P38MAPK和PI3K/Akt信号通路在大鼠糖尿病神经病理性疼痛中的交互作用

The interaction of p38MAPK and PI3K/Akt signal pathway in rats with diabetic neuropathic pain

目的观察p38MAPK和PI3K/Akt信号通路在大鼠糖尿病神经病理性疼痛中的交互作用。方法 Wistar大鼠腹腔单次注射链脲菌素65mg/kg制作糖尿病神经病理痛模型。4周后用vonfrey纤维测双后足机械痛阈,痛阈明显下降为糖尿病神经病理性疼痛造模成功。将96只成模大鼠随机均分为三组:糖尿病神经病理痛组(D组),PI3K抑制药组(E组)和p38MAPK抑制药组(F组)。另取同窝大鼠32只作为对照组(C组)。成模后的每周周一,E组和F组大鼠分别静脉注射PI3K抑制药Wortmannin0.5mg/kg和p38MAPK抑制药SB2035801mg/kg,直至处死大鼠。于给药前(T1)和给药后第2周末(T2)、第4周末(T3)、第6周末(T4)分别随机取8只大鼠,检测机械缩足反应阈值(MWT)、神经传导速度(NCV)、脊髓和背根神经节(DRG)磷酸化Akt(p-Akt)水平和磷酸化p38MAPK(p-p38MAPK)水平。结果与C组比较,D、E和F组在T1～T4时MWT下降,NCV减慢,p-Akt和p-p38MAPK水平升高(P<0.05);与D组比较,E和F组在T2～T4时MWT升高,NCV增快,E和F组p-Akt明显下降,F组p-p38MAPK水平明显下降(P<0.05)。结论 P38MAPK通过激活其下游的PI3K/Akt信号通路参与了糖尿病大鼠神经病理痛的形成和维持。

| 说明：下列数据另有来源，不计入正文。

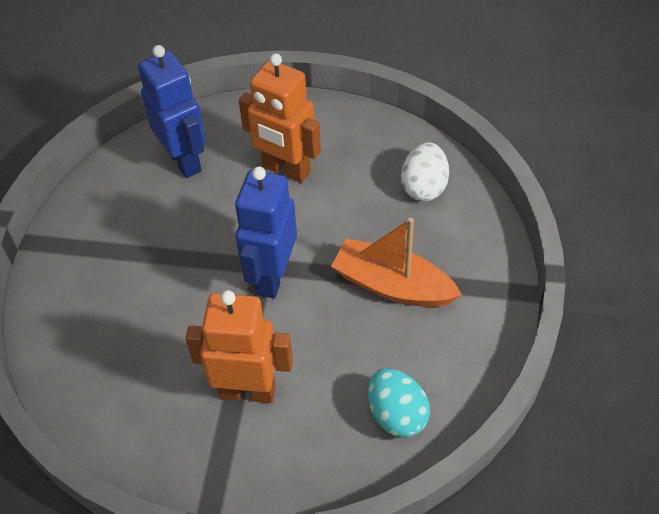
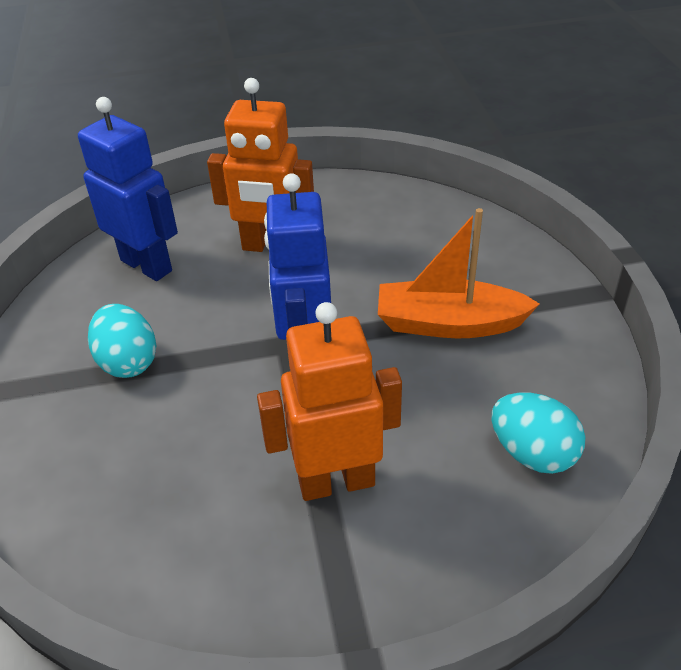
camera: 20 degrees left, 10 degrees down
(141, 246) = (128, 362): none -> turquoise egg
(424, 187) = (429, 227): white egg -> none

Objective To investigate the interaction of p38MAPK and PI3K/Akt signal pathway in rats with diabetic neuropathic pain. Methods Diabetic neuropathic pain animal model was established in Wistar rats via single intraperitoneal injection of streptozocin 65 mg/kg. Mechanical withdrawl threshold（NWT） of bilateral hind foot was measured by von frey fibers after 4 weeks. Diabetic neuropathic pain model was confirmed when pain threshold decreased significantly. Ninetysix rats with diabetic neuropathic pain were equally randomized into 3 groups of diabetic neuropathic pain（D）, PI3K inhibitor（E）, and p38MAPK inhibitor（F）. Another 32 rats were taken from the same litter served as the controls（group C）. PI3K inhibitor Wortmannin 0. 5 mg/kg was intravenously administrated in group E and p38MAPK inhibitor SB203580 1 mg/kg in group F on every monday until the rats were sacrificed. Eight rats were randomly taken for the determinations of MWT, nerve conduction velocity（NCV）, and levels of p-Akt and p-p38MAPK in spinal cord and dorsal root gangtion（DRG） before administration and on the 2nd, 4th, 6th weekend following administration, respectively. Results Compared with group C, MWT and NCV were lower, while p-Akt and p- p38MAPK levels were higher,in groups of D, E,and F at T1-4 （P〈0. 05）. Compared with group D, MWT and NCV increased at T2-4 and p-Akt decreased in groups of E and F, while p-p38MAPKD decreased in group F （P〈0.05 ）. Conclusion P38MAPK is involved in the development and maintenance of diabetic neuropathic pain by the activation of downstream signal transduction pathway of PI3K/Akt in rats.